Montana’s two U.S. senators split their votes Monday on the massive economic-stimulus bill to address impacts from the coronavirus outbreak, reflecting the bitter partisan divide that doomed the measure for now.
Republican Sen. Steve Daines, who supported the bill, called it a “rescue package” that required both sides to come together for the good of the country.
“The health and livelihoods of the American people are at risk, they’re in danger,” he said in a floor speech. “We cannot afford to keep squabbling and arguing here in the U.S Senate.
“Time is not on our side. Each day matters … Hours matter. Minutes matter.”
Yet Sen. Jon Tester joined his fellow Democrats in blocking the bill, saying on the floor that the bill does not provide the needed, immediate relief for health-care providers, workers and small businesses.
He especially criticized the bill’s $500 billion fund that would provide loans to businesses and other entities, at the discretion of the Trump administration’s Treasury Department.
“This bill, particularly this slush fund, is not a good use of taxpayer money,” he said. “It would allow an unelected official with no accountability to the American people to dole out $500 billion while hiding the receipts for months, if not longer.”

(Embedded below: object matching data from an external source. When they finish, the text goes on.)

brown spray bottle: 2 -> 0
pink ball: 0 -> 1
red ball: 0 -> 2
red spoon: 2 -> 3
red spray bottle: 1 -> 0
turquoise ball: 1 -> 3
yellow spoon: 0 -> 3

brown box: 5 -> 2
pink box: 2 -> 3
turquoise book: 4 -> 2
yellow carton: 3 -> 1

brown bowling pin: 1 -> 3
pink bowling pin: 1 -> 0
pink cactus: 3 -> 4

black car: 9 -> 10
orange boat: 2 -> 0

Tester said senators need to continue to negotiate and compromise, if they want to get a bill passed.
Daines, however, said the bill has plenty of help for workers, small business and health-care providers on the front lines of fighting the virus.
He said it contained $250 billion of unemployment benefits for people who’ve lost their jobs, that will pay an additional $600 a week to workers in Montana. The bill also has money for badly needed protective masks and gloves, and ventilators, as well as money for research to speed development of drugs or vaccines, he added.

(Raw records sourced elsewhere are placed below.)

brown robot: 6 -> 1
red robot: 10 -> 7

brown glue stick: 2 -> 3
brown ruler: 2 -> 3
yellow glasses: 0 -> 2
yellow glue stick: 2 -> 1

“Listen, neither side is going to be happy with the final product – that’s part of negotiation,” he said. “And this Senate bill before us provides for workers, for families, for small businesses and health-care professionals.”

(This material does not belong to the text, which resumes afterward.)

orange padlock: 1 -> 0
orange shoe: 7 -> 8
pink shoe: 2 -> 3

Daines also blasted Democrats for wanting to insert non-economic items into the package, such as new standards for aircraft emissions.
“This obstruction will create a devastating impact on American workers, on families and small businesses,” he said. “(Democrats are) pushing for things that have nothing to do with the public health and the epidemic we’re facing today.”
Tester noted that the $2 trillion in the package is “borrowed money,” which is fine in an economic crisis – but that if the government is going to borrow such a huge amount, it needs to be well-targeted, temporary support to keep the economy going, and not just payments to favored businesses.